[T]he study found, 55 percent of the immigrants said Israel should work to reduce the number of Arabs in the country, compared to only 41 percent of veteran Israelis. About two-thirds said Israeli Arabs constitute a national security risk, compared with 59 percent of veteran Israelis. And only 4 percent would accept their child marrying a Muslim Arab, compared to 9 percent of veteran Israelis.
“Essentially, they joined the existing national consensus, in which Arabs lie beyond the bounds of legitimacy,” [Prof. Majid Al-Haj, Haifa University’s vice president and dean of research, who served as lead researcher on the study] said. “If we thought these immigrants, who are primarily secular, would contribute to broadening the boundaries of legitimacy, it didn’t happen. They didn’t serve as a bridge.
Pretty upsetting stuff, though not really all that surprising. I posted an article a little while back about Russian-Jewish immigrants as a reliable Republican voting bloc in the US, and I want to post a relevant quote from that article:
“Lurking behind these much-discussed reasons for Russian Jewish conservatism is the fact of deeply ingrained Russian xenophobia, which some say the nation’s Jews have internalized despite being an oppressed group themselves. This, say some, makes them more susceptible to the racial dog whistles employed by conservative politicians.”
Twenty years after the fall of the USSR, the 1990s wave of Russian-Jewish immigrants is a reliably Republican voting bloc. But as their children assimilate, Russian Jews’ politics get harder to pin down.
Things in this article I found interesting:
- Russian Jews vote Republican much more than other Jews. “Russian Jews preferred Bush to Kerry by a margin of 3 to 1.”
- “A month before the [Bush/Kerry] election, 81% of Russian Jews supported a constitutional amendment banning same-sex marriages—nearly the inverse number of Jews nationally. They also expressed heavy opposition to affirmative action and showed less support for on-demand abortion”

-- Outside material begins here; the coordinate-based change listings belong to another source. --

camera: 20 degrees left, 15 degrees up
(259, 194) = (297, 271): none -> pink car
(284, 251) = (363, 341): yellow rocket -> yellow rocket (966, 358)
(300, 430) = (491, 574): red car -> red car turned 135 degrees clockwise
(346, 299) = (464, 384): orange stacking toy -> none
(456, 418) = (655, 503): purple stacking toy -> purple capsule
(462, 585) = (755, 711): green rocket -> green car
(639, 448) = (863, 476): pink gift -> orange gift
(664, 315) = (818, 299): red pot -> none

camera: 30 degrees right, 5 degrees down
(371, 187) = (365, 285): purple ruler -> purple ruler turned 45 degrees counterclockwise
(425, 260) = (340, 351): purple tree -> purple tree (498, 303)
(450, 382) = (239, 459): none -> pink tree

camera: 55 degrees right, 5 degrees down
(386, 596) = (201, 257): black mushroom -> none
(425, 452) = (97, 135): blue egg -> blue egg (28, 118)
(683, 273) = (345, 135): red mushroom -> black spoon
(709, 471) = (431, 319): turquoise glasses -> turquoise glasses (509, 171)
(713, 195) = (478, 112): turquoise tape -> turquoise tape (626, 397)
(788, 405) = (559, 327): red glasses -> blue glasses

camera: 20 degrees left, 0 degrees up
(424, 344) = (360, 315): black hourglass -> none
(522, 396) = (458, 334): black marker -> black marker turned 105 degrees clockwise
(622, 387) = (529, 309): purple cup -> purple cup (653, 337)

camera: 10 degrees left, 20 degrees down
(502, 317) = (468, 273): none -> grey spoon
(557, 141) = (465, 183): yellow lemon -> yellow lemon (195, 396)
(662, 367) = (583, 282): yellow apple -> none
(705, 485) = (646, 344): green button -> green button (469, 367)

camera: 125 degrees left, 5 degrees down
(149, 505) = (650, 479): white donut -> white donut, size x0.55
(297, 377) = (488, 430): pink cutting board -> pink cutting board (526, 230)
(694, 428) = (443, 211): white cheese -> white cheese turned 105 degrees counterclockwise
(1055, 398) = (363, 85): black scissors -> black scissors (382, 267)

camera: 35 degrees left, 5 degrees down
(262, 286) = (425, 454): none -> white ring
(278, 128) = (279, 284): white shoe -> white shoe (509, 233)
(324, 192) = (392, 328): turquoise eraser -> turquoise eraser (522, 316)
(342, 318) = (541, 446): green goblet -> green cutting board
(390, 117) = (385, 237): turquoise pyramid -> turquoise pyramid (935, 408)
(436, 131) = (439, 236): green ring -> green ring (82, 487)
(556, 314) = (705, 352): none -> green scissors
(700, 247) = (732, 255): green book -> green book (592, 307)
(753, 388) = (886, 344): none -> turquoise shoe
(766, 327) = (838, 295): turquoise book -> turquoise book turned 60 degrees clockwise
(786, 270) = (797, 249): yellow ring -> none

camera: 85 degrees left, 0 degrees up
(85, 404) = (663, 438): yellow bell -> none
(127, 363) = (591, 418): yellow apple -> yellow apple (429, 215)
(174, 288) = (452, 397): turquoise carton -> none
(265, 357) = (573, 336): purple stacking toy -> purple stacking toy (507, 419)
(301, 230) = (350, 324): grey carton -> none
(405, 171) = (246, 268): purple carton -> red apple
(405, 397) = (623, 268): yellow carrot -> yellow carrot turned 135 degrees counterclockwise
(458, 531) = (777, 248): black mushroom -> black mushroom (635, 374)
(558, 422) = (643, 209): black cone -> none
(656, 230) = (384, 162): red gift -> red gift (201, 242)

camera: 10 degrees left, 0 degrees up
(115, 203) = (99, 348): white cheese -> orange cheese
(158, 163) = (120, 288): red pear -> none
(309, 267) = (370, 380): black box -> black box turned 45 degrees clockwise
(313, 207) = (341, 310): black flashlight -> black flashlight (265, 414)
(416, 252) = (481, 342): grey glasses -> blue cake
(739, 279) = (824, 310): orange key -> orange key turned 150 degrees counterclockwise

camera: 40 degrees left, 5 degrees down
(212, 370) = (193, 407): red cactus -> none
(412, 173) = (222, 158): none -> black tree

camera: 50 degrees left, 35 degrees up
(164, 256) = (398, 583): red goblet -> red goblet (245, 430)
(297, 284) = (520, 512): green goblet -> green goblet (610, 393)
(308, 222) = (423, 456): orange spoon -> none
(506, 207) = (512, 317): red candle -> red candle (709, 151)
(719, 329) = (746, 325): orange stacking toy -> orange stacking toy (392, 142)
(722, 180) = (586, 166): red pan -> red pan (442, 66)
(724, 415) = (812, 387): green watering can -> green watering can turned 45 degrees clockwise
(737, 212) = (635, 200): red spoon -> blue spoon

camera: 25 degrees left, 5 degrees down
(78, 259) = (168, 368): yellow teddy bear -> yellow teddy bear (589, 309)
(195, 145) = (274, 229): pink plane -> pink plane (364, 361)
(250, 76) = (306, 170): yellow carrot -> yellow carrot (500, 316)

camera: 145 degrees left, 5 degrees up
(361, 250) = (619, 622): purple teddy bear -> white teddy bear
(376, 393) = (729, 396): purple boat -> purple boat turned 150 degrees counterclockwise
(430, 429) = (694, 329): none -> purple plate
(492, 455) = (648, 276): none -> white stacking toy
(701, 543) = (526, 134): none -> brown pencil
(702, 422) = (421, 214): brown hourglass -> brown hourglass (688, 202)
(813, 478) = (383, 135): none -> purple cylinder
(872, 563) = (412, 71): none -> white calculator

- “Israel is a major factor cited in the development of Russian Jewish politics. The most recent study on the subject found that 89% of Russian Jews have close relatives or friends in Israel, more than twice the proportion of American-born Jews. ‘Within the Russian Jewish community, Israel is not an idea, it’s a reality,’ says Branovan, of the American Forum of Russian Jewry. ‘When things occur in Israel, it impacts the Russian population in an immediate way. There’s a stronger connection.’”
- “‘Russians really have no sense of Jewish identity that can be built around anything besides the state of Israel,’ says activist and Avigdor Leiberman supporter Rabbi Moshe Soloway, of Brighton Beach.”
- “Lurking behind these much-discussed reasons for Russian Jewish conservatism is the fact of deeply ingrained Russian xenophobia, which some say the nation’s Jews have internalized despite being an oppressed group themselves. This, say some, makes them more susceptible to the racial dog whistles employed by conservative politicians.”
My mom canvassed for the Conservatives today. Honest to God.